Paul Lam Kwoh Hing : «Retraite :
la tendance va aujourd'hui
vers des plans contributifs»

p.5foto1

A l'heure où les syndicats craignent que le Pay Research Bureau (PRB) ne démantèle la pension non contributive des fonctionnaires, Repères proposent de faire le point avec Paul Lam Kwoh Hing, Senior Manager de la Pensions Departement de l'Anglo-Mauritius.

Pouvez-vous nous expliquer comment fonctionne un plan de retraite ?

Il y a deux types de plans de pension de retraite : le Defined Benefit Scheme et le Defined Contribution Scheme.

Le Defined Benefit Scheme définit au départ la formule pour calculer le montant de la pension, qui est basée sur le salaire et les années de service de l'employé. Ainsi, l'employé peut connaître, dès le début, le pourcentage de son dernier salaire payable comme pension au moment de sa retraite.

Dans ce cas, l'actuaire détermine le taux de cotisation adéquat pour financer le plan en prenant aussi en considération les facteurs tels que les futures augmentations de salaires, le taux de rémunérations, etc. Les cotisations de l'employeur et des employés, si le fonds est contributif, sont ensuite versées dans des fonds d'investissements gérés par des Fund Managers. Quand l'employé atteint l'âge de la retraite, sa pension, calculée d'après la formule agréée, est payée de ces fonds. Il a l'option de prendre jusqu'à 25% de sa pension en forme de lump sum et sa pension est réduite à 75% du montant initial.

Le Defined Contribution Scheme, par contre, fixe dès le départ le montant de cotisations, versé dans des fonds d'investissements. Donc, la pension dépendra du montant accumulé par l'employé durant sa carrière et n'est pas connue d'avance. Le montant de cotisations fixé et payé par l'employeur est basé sur un pourcentage du salaire de l'employé. Dans certains cas, l'employé est aussi appelé à y contribuer.

Tout comme sous le Defined Benefit Scheme, le Defined Contribution Scheme permet aussi à l'employé de prendre jusqu'à 25% de sa pension sous forme de lump sum et sa pension est réduite à 75% du montant initial.

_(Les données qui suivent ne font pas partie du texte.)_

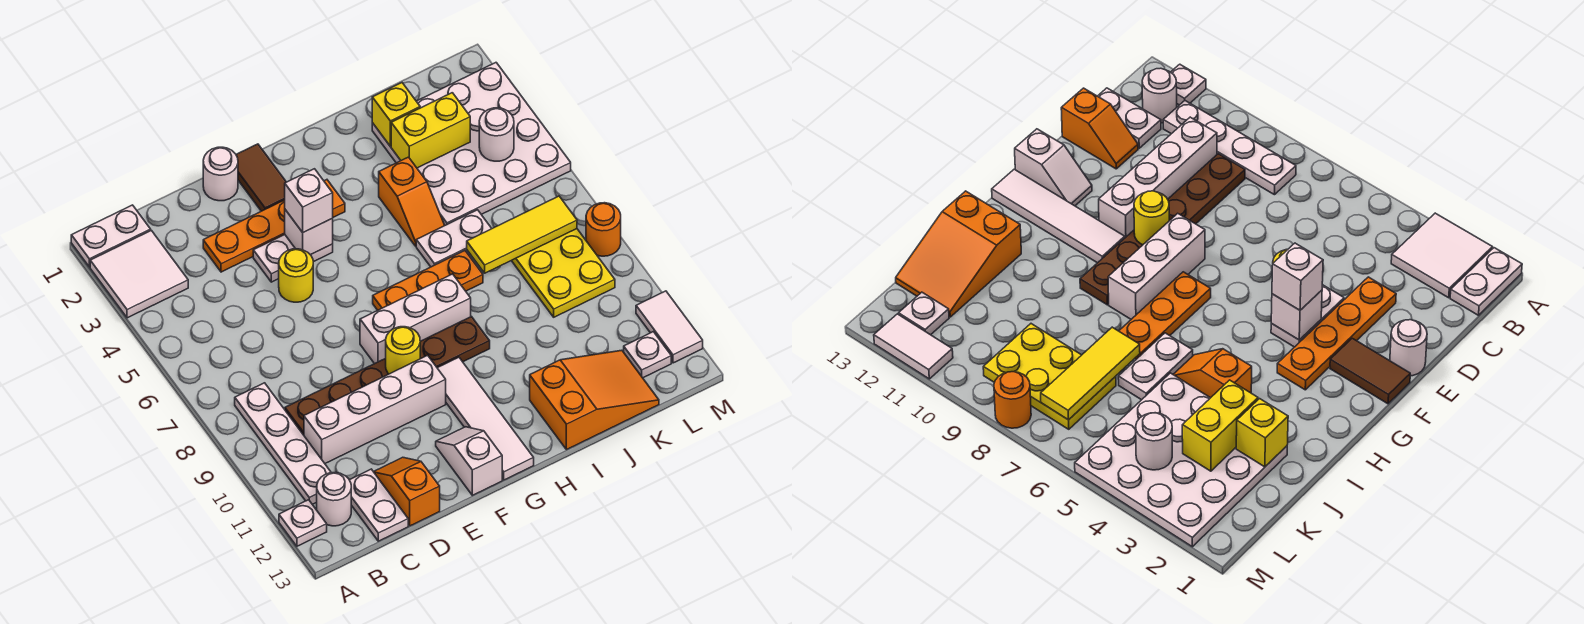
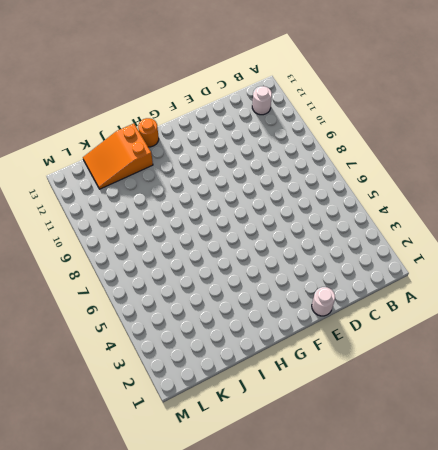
orange round brick H13 level 1 -> orange round brick M8 level 1
none -> white plate A1:B1 level 1
none -> white tile A2:B3 level 1
none -> white plate A12 level 1
none -> white plate B8:B11 level 1

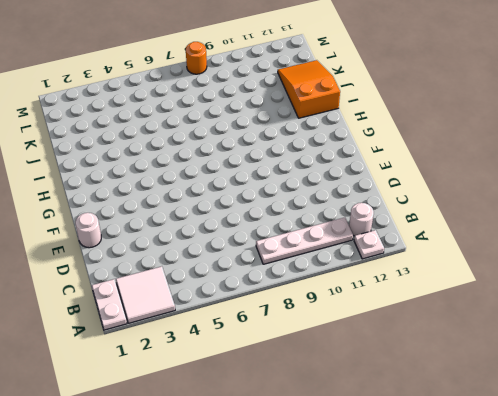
none -> brown plate C9:H9 level 1
none -> white brick C10:F10 level 1
none -> white plate C12:C13 level 1
none -> orange plate D3:G3 level 1

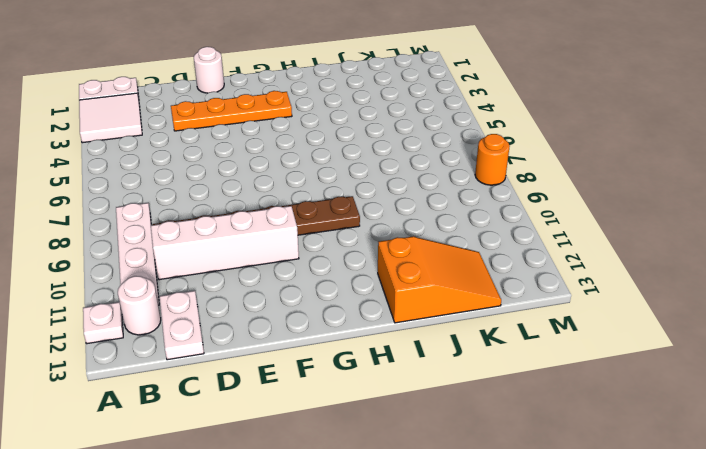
none -> orange slope D12:D13 level 1 top 13
none -> white plate E4:F4 level 1
none -> yellow round brick E5 level 1
none -> brown tile F1:F2 level 1

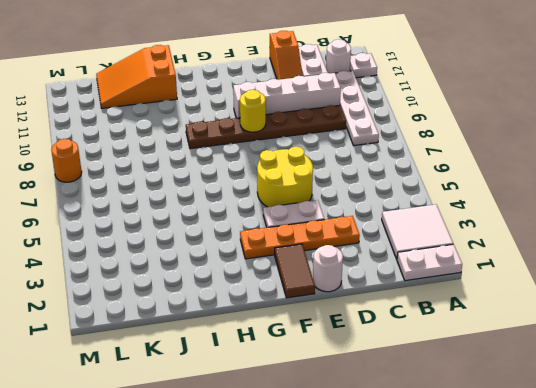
yellow round brick E5:F6 level 1 -> yellow round brick E5 level 1
none -> white brick F8:H8 level 1
none -> white slope F12:F13 level 1 top 13
none -> orange plate G7:I7 level 1
none -> white tile G10:G13 level 1

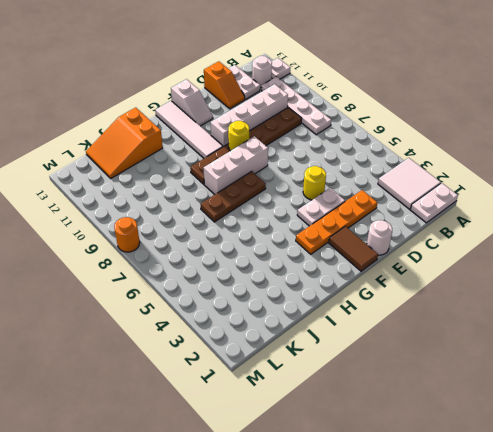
brown plate G7:I7 level 1 -> orange plate G7:I7 level 1
none -> orange slope I4:I5 level 1 top 4
none -> white plate I6:J6 level 1
none -> white plate J2:M5 level 1
none -> yellow plate K7:L9 level 1

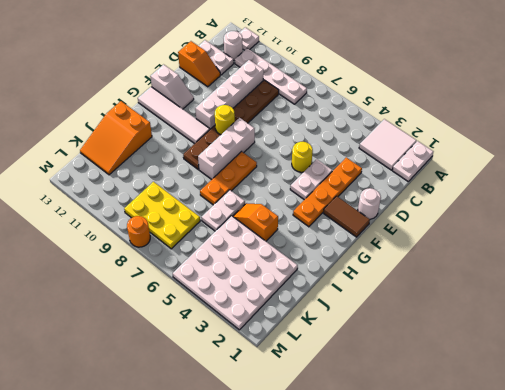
none -> white plate L12 level 1
none -> white tile M11:M12 level 1
none -> white brick F4 level 2
none -> yellow brick J2 level 2

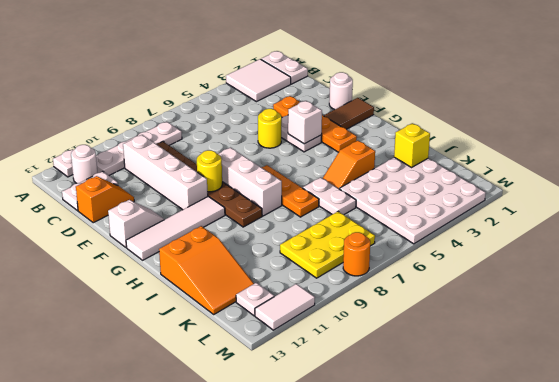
none -> yellow brick J3:K3 level 2
none -> yellow tile J7:L7 level 2
none -> white round brick L4 level 2
none -> white brick F4 level 3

La presse fait état depuis peu d'une éventuelle contribution des fonctionnaires au fonds de pensions. Cette proposition a tout de suite suscité un tollé chez les syndicalistes avec un discours très précis : celui des «droits acquis». Comment réagissez-vous ?

C'est une question délicate. C'est vrai que les fonctionnaires ont toujours considéré une pension non contributive comme un droit acquis. Mais c'est aussi vrai que les pensions non contributives pèsent de plus en plus lourd sur les finances gouvernementales.

Il faudra trouver une solution pour satisfaire toutes les parties concernées.

Qu'en est-il du secteur privé ? Comment son personnel finance-t-il sa retraite ?

Dans le secteur privé, de nombreuses sociétés ont un plan de retraite pour leur personnel. Auparavant, la majorité des plans de pension était non contributive mais aujourd'hui, la tendance va plutôt vers des plans contributifs, et ce, surtout avec l'avènement du règlement sur la «Portabilité» en vigueur depuis juillet 2000. Sous ce règlement, un employé ayant complété cinq années de service ou plus, a droit automatiquement à sa cotisation et à celle de son employeur aussi.

D'autre part, ils sont nombreux les employés qui ont contracté un plan de pension personnel avec une compagnie d'assurance afin de top-up leur pension.

Quelles pourraient être les propositions des maisons d'assurance en cas de démantèlement de la pension de retraite des fonctionnaires ?

La plupart des plans de retraite des compagnies du secteur privé à Maurice sont déjà administrés par des compagnies d'assurance qui sont parfaitement équipées pour faire face à toute situation qui se présenterait.